Last revision: Oct. 21, 2010

Park the canoe and hike through the forests and clearings, where white-tailed deer and wild turkey forage for food.

Amidon Memorial Conservation Area

The main entrance is in Madison County, east of Fredericktown on Highway J, south on Highway W, then east on County Road 208.

A one-mile trail leads to the pink granite shut-ins on the Castor River where mink, raccoon, little blue herons and belted kingfishers compete for fish. Further on, the trail passes through granite glades where songbirds, wild turkey, coyote and white-tailed deer can be spotted.

In the forests of oak and natural pine stands, you can hear the eerie call of the pileated woodpecker and see gray squirrels sunning in the trees. Also look for signs of bobcat and fox.

Star School Hill Prairie Conservation Area

In Atchison County just north of Rock Port, take Highway 136 to Highway 275. Go north on 275 for 14 miles to the area entrance on the right side of the highway.

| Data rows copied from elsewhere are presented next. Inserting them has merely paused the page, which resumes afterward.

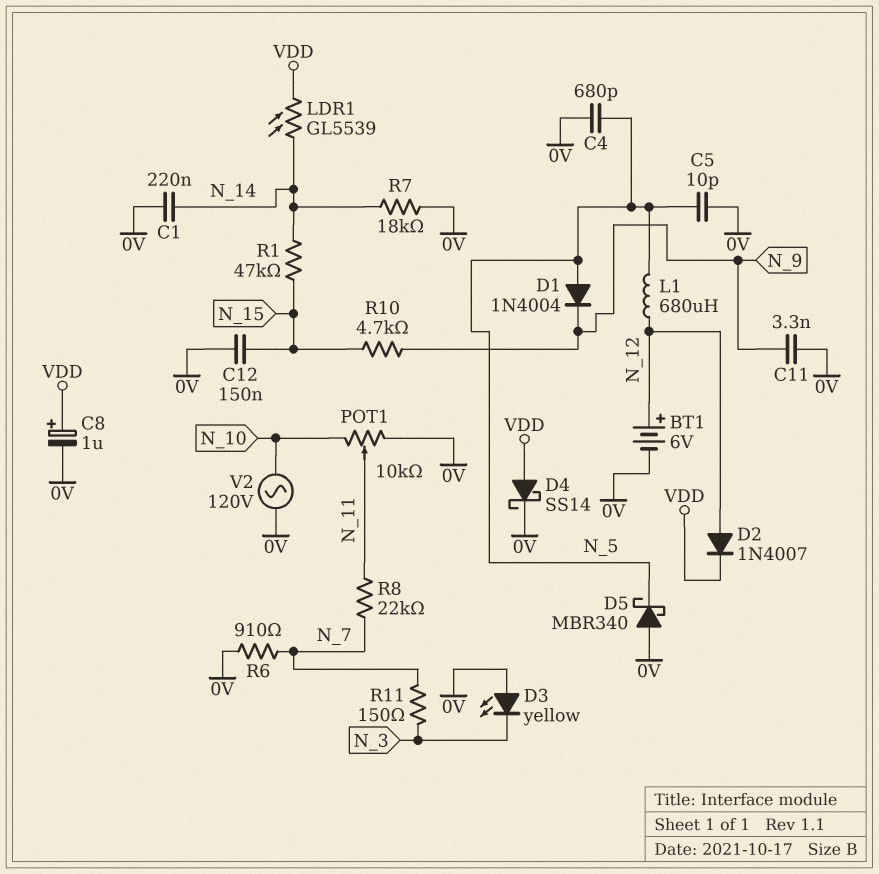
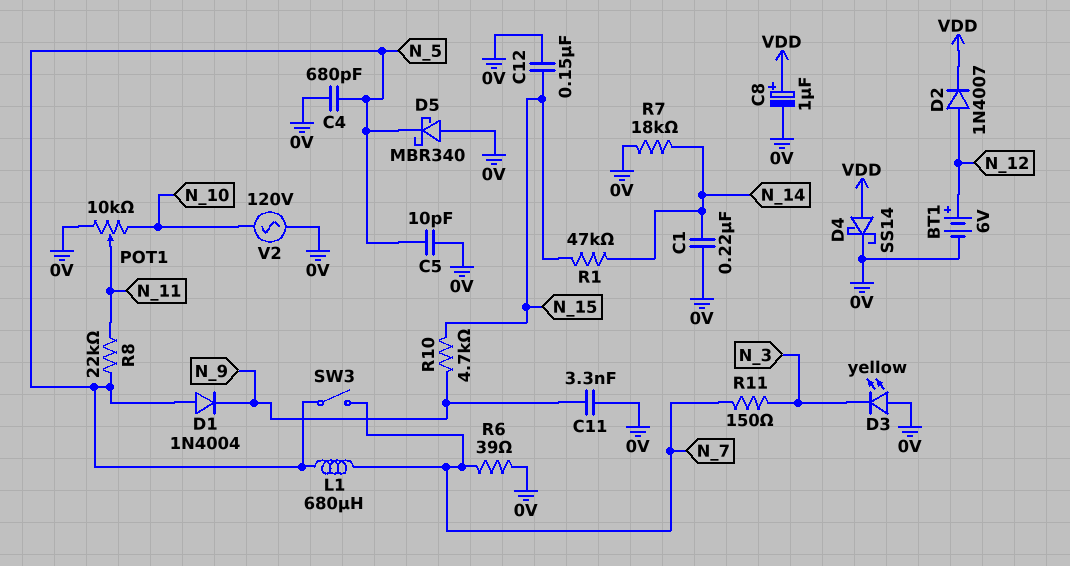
L1: 680uH (N_5, N_12) -> 680uH (N_5, N_7)
LDR1: GL5539 (N_14, VDD) -> none
R6: 910 (0V, N_7) -> 39 (0V, N_7)
R8: 22k (N_7, N_11) -> 22k (N_5, N_11)
SW3: none -> switch (N_5, N_7)

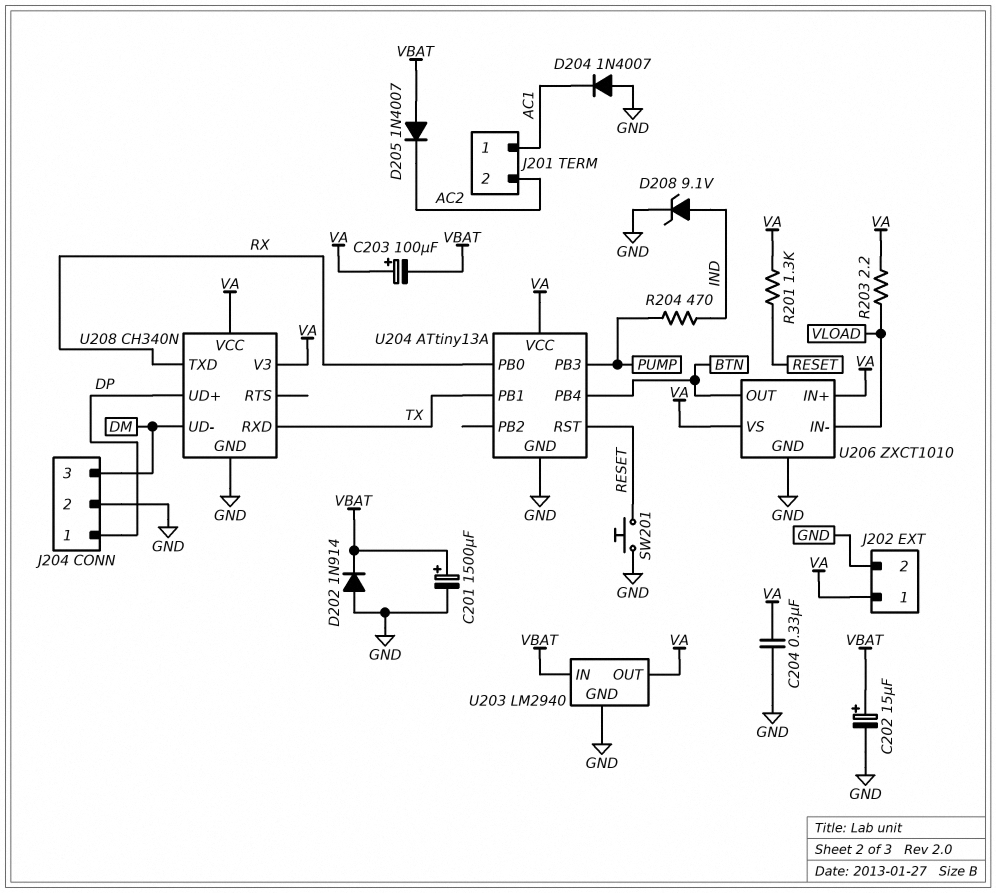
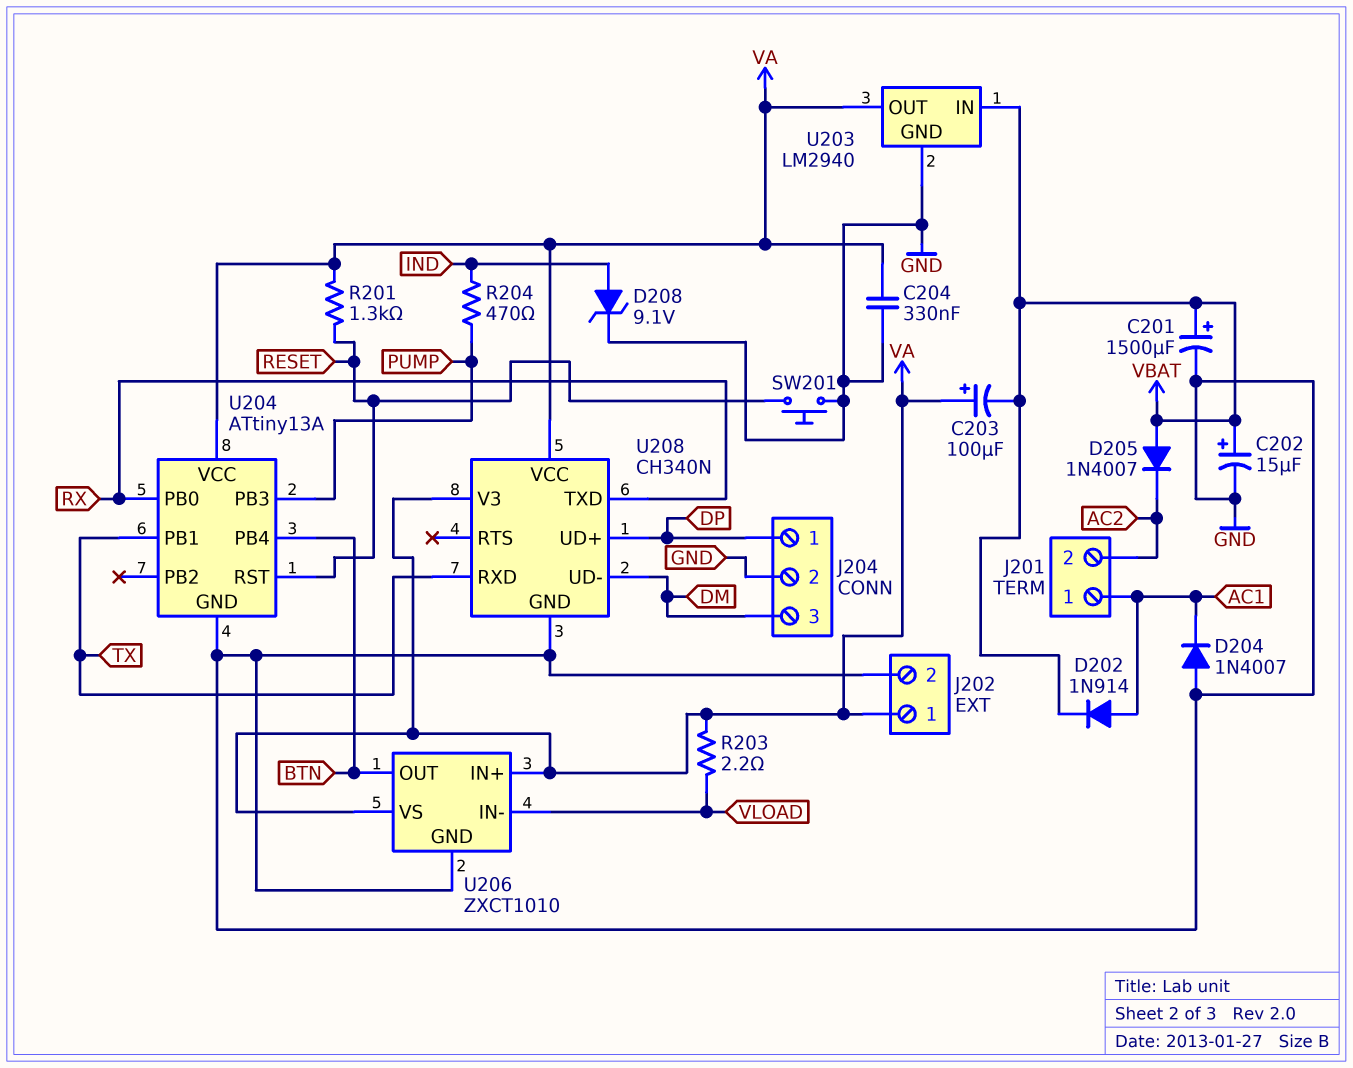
D202: diode 1N914 (A GND, K VBAT) -> diode 1N914 (A AC1, K VBAT)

Star School Hill Prairie Conservation Area is a refuge for rare and endangered plants, such as beard-tongue, yucca, downy painted cup and skeleton plant. These rugged river hills also are the home of many birds of prey. Look to the skies to see great-horned owls and red-tailed hawks. White-tailed deer, bobwhite quail, cottontail rabbits and wild turkey often can be seen on this 129-acre area that also offers a scenic view of the Missouri River Valley.

Ruth and Paul Henning Conservation Area

From the junction of U.S. 65 and Missouri 248 north of Branson, take 248 west 2.5 miles to the Shepherd of the Hills Expressway. Continue west on the expressway four miles to Missouri 76. Turn west on 76 for one-half mile to the area entrance on the right.

The dry, rocky glades of the Ruth and Paul Henning Conservation Area make this a great place to see tarantulas and scorpions and fence and eastern collared lizards. Look for them between the little bluestem and Indian grass and under the smoke trees and Ashe junipers. Wildflowers give the glades a continuous display of blooms from early spring to fall.

While in the area, take a drive east down Highway 76. Turn south on 165 until you get to Shepherd of the Hills Fish Hatchery where in the winter you can see birds of prey, including black vultures that live in large, social roosts before they disperse in the spring.